Discipliner l’économie de marché, se battre pour en limiter la sphère d’influence, c’est se servir de trois instruments :

 de la puissance publique nationale, internationale, européenne, à partir de valeurs qui ne relèvent pas de la sphère marchande, et c’est dans ce cadre qu’il faut poser la question de l’évolution et de la préservation des services publics et des bien publics non marchands ;

 de la démocratie sociale et de la négociation, et j’en ai développé un exemple avec le pacte de croissance et de progrès social ;

 de la démocratie politique, et, passé la négociation avec les syndicats, il faudra soumettre ce sujet au choix des français

Dans la conjoncture d’aujourd’hui, nous n’avons pas à changer d’objectifs : croissance, emploi, justice sociale. Mais nous avons à nous indigner de la politique de régression mise en œuvre par la droite, à nous opposer sans mollesse ni tergiversation, et à porter haut nos valeurs de progrès, de démocratie et d’égalité.

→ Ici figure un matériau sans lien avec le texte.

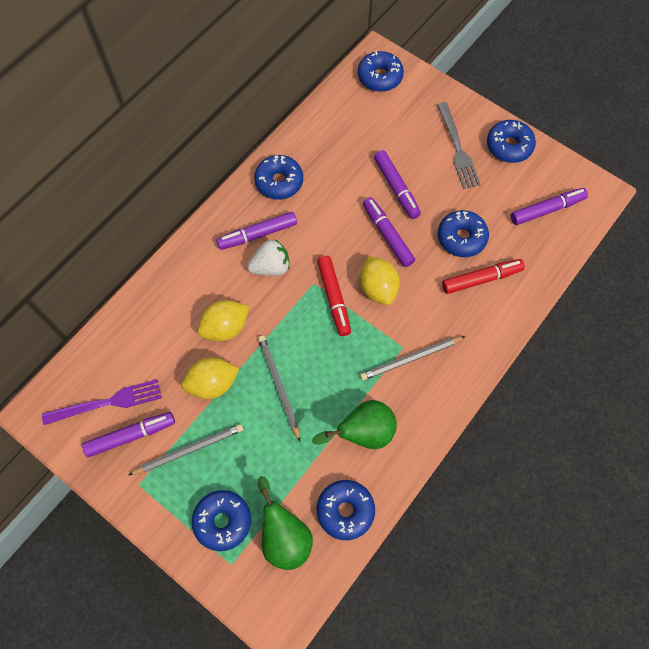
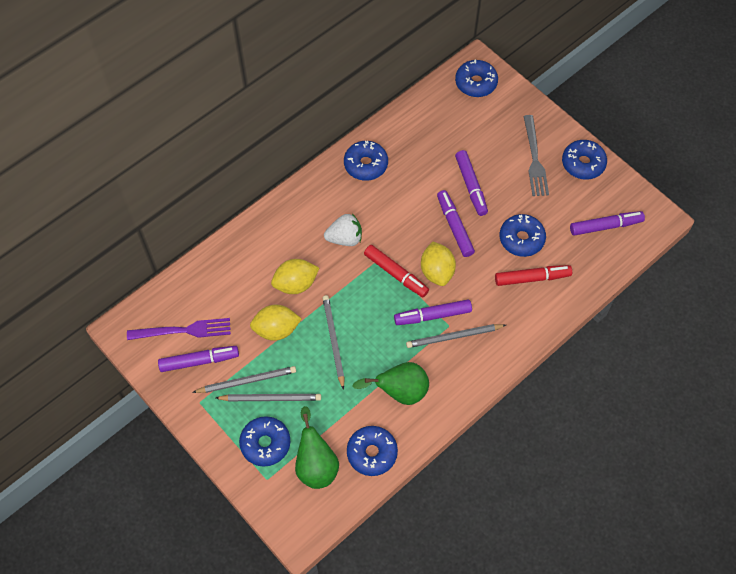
camera: 10 degrees right, 5 degrees down
(219, 466) = (270, 398): none -> grey pencil
(257, 234) = (338, 208): purple marker -> purple marker (432, 315)
(334, 298) = (396, 274): red marker -> red marker turned 45 degrees counterclockwise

Voilà quelques unes des pistes que nous proposons au débat, à la critique et à l’approfondissement pour les semaines qui viennent. Certains d’entre vous pensent peut-être que maintenant nous allons nous séparer. C’est tout le contraire. Nous nous sommes retrouvés et nous n’allons plus nous quitter. Le chantier est ouvert. La tâche est immense. Nous avons besoin de débattre et de débattre encore, d’explorer des pistes, d’échanger des arguments, de partager des expériences, d’inventer du neuf. C’est ensemble que nous allons relever ce défi et conduire ce travail.

Il y a eu le 21 avril. Mais maintenant la gauche doit relever la tête.

La France a besoin d’elle.
Elle a besoin de vérité et de justice.
Elle a besoin d’énergie et d’espoir.

Aujourd’hui, grâce à vous, un espoir est né. Il est encore fragile. A nous, ensemble de le faire grandir et de le faire partager.

Pour bâtir un nouveau Parti socialiste. Et demain, à partir de celui-ci, cette nouvelle gauche dont la France et l’Europe ont besoin.